Jim and I generally aim to have each installment of Apex Money posted by 8 a.m. Pacific (5 a.m. Eastern) every weekday. And honestly, we both like to work in advance, which means being a week ahead. But due to lack of sleep Sunday night, I completely spaced curating links yesterday. Oops.
But it’s still Tuesday, so this installment counts as “on time”, right? Well, unless you get these by email, of course, in which case you wont see this until Wednesday haha. Anyhow, here are your links for today!

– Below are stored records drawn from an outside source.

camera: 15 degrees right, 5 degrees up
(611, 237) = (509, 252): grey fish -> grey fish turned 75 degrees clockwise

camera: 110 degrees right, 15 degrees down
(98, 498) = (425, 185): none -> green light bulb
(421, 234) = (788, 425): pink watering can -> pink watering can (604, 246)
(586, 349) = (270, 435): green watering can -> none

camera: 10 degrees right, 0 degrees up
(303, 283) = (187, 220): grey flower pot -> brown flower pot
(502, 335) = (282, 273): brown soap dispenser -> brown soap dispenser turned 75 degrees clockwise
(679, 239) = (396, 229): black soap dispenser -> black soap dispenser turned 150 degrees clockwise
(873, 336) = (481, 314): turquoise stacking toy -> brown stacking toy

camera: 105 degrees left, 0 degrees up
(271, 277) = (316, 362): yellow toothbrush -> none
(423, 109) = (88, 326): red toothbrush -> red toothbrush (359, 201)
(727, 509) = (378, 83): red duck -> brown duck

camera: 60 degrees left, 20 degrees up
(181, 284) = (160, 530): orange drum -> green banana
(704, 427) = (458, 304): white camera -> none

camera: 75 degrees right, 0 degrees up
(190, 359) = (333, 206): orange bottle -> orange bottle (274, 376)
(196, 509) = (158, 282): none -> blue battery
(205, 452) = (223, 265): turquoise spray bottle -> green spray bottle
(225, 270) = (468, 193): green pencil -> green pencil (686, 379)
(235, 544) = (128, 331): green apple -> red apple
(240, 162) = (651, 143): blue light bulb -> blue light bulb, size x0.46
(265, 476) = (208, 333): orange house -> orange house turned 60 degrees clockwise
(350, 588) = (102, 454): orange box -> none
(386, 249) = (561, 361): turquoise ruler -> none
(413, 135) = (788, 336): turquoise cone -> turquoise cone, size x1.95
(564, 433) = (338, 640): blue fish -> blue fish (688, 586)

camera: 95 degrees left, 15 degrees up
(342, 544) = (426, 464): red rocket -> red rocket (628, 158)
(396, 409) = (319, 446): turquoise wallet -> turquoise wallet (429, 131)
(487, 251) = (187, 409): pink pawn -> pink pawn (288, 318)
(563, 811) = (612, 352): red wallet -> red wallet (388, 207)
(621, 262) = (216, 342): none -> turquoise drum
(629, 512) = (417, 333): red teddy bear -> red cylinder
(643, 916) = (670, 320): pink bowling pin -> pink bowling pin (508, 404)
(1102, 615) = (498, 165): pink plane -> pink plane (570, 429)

How much is enough? The levels of financial autonomy. [CityFrugal] — “The problem of not having enough money, at least for me, is a problem of perspective. I fixate on what I don’t have enough money to do – namely, quit paid work altogether and join the ranks of the financially independent – and ignore the freedoms I already have.”
How to make extra money in a small town. [Financial Best Life] — “A small town might not offer all of the same opportunities (or as many), as a big city, but that doesn’t mean you can’t find a lucrative side hustle or start a successful small business. Let’s take a look at some of the challenges and opportunities associated with working in a small town and some creative ways you can start making money. ”
How to rent a vacation home during the pandemic. [Consumer Reports] — “The country may be reopening, but the risk of COVID-19 remains. Until a vaccine is developed, this is a reality Americans will ‘have to contend with every time they step outside,’ says Amesh Adalja, M.D…This new reality extends to vacation plans. Over the new few months, many Americans will weigh whether a trip makes sense. ” [Related: A rural vacation destination worries it may be swallowed by the pandemic.]
And to wrap things up, here’s a video I’ve had open in my browser for a couple of weeks. It’s short. And simple. And you may have seen it before (it has more than 4,000,000 views on YouTube). It’s a 1974 interview with science-fiction author Arthur C. Clarke in which he makes the bold claim that by the year 2001, computers will fit on a desk and be able to do all sorts of stuff.
What do you think? Was Clarke correct? 🙂
Okay, that’s it for Tuesday. I’ll be back tomorrow — and I’ll be on time — with more great stories about personal finance.